Issue

If the "LIKE ... ESCAPE" clause is defined in a Hibernate filter, for example:

 @Entity
 @FilterDef(name="ignoreSome", parameters={@ParamDef(name="youraddress", type="string")})
 @Filter(name="ignoreSome", condition="address like :youraddress escape '\'")
 public class Member implements Serializable {

when the filter is enabled, the following errors are thrown:

Caused by: org.h2.jdbc.JdbcSQLException: Syntax error in SQL statement "SELECT THIS_.ID AS ID1_0_0_, THIS_.ADDRESS AS ADDRESS2_0_0_, THIS_.EMAIL AS EMAIL3_0_0_, THIS_.NAME AS NAME4_0_0_, THIS_.PHONE_NUMBER AS PHONE5_0_0_, THIS_.STARTDATE AS STARTDAT6_0_0_ FROM MEMBERHIBERNATE4DEMO THIS_ WHERE THIS_.ADDRESS LIKE ? THIS_[*].ESCAPE '' ORDER BY THIS_.NAME ASC "; SQL statement:
select this_.id as id1_0_0_, this_.address as address2_0_0_, this_.email as email3_0_0_, this_.name as name4_0_0_, this_.phone_number as phone5_0_0_, this_.startDate as startDat6_0_0_ from MemberHibernate4Demo this_ where this_.address like ? this_.escape '' order by this_.name asc [42000-168]

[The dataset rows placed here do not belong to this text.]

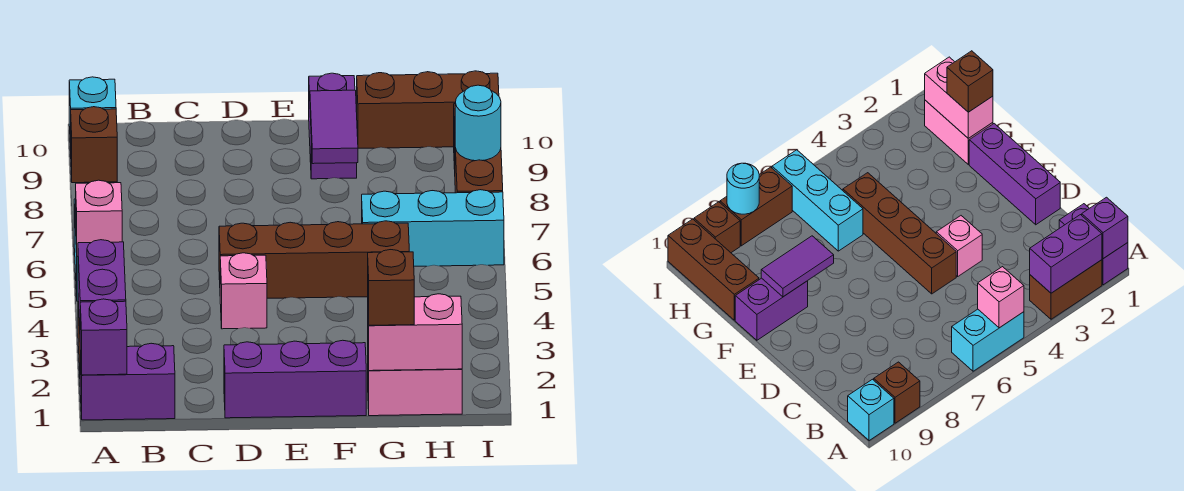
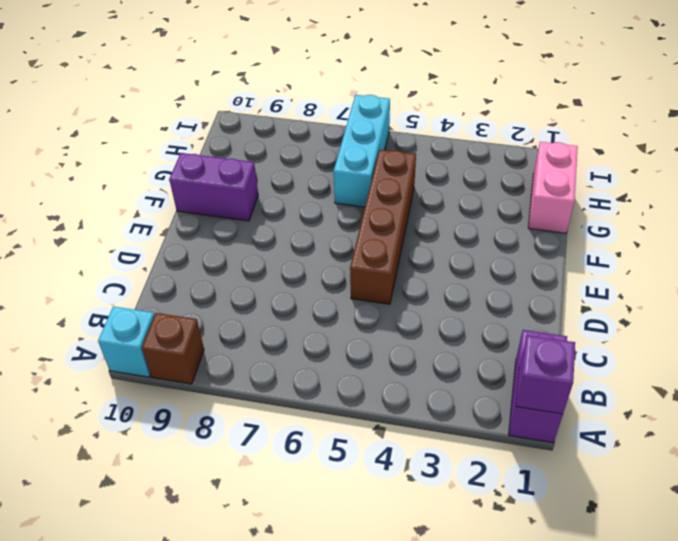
none -> brown brick A2:A3 level 1
none -> cyan brick A5:A6 level 1
none -> purple brick D1:F1 level 1

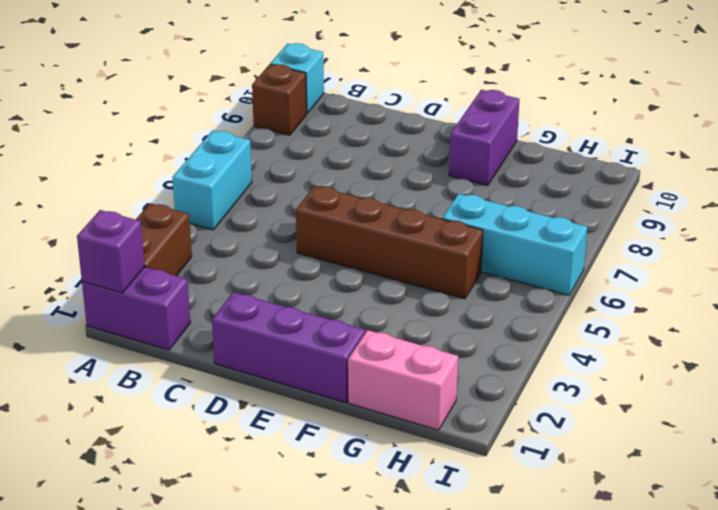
none -> pink brick D4 level 1
none -> brown brick G10:I10 level 1
none -> brown brick I7:I8 level 1

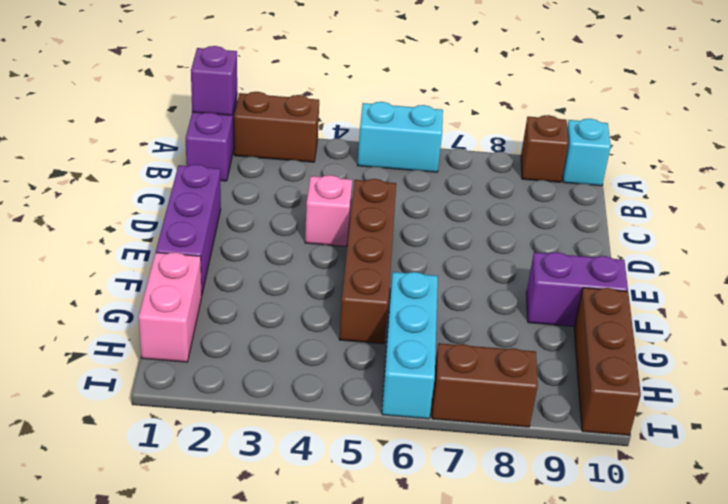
none -> brown brick I9 level 1
none -> purple brick A2:A3 level 2
none -> pink brick A5 level 2

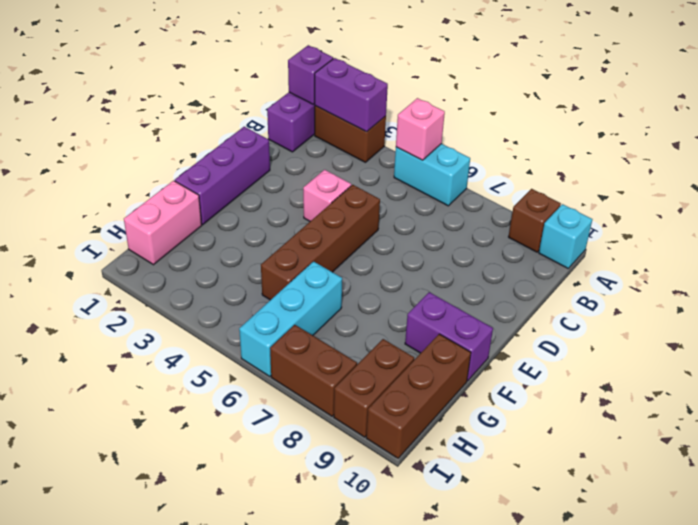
brown brick H9:I9 level 1 -> brown brick I9 level 1
none -> purple tile F8:F9 level 2
none -> pink brick G1:H1 level 2
none -> cyan round brick I8 level 2

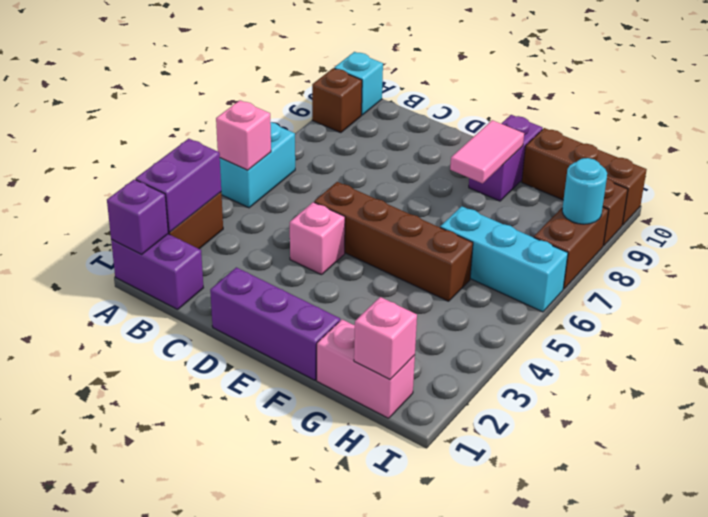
pink tile F8:F9 level 2 -> purple tile F8:F9 level 2
pink brick H1 level 2 -> pink brick G1:H1 level 2
none -> brown brick G1 level 3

Please note that the key word "escape" is interpreted as a column name:
where this_.address like ? this_.escape ''

A similar query works fine with JPA Query object.
For example:

  Query query = em.createQuery("from Member where address like :youraddress escape '\'");
  query.setParameter("youraddress", "Brno%");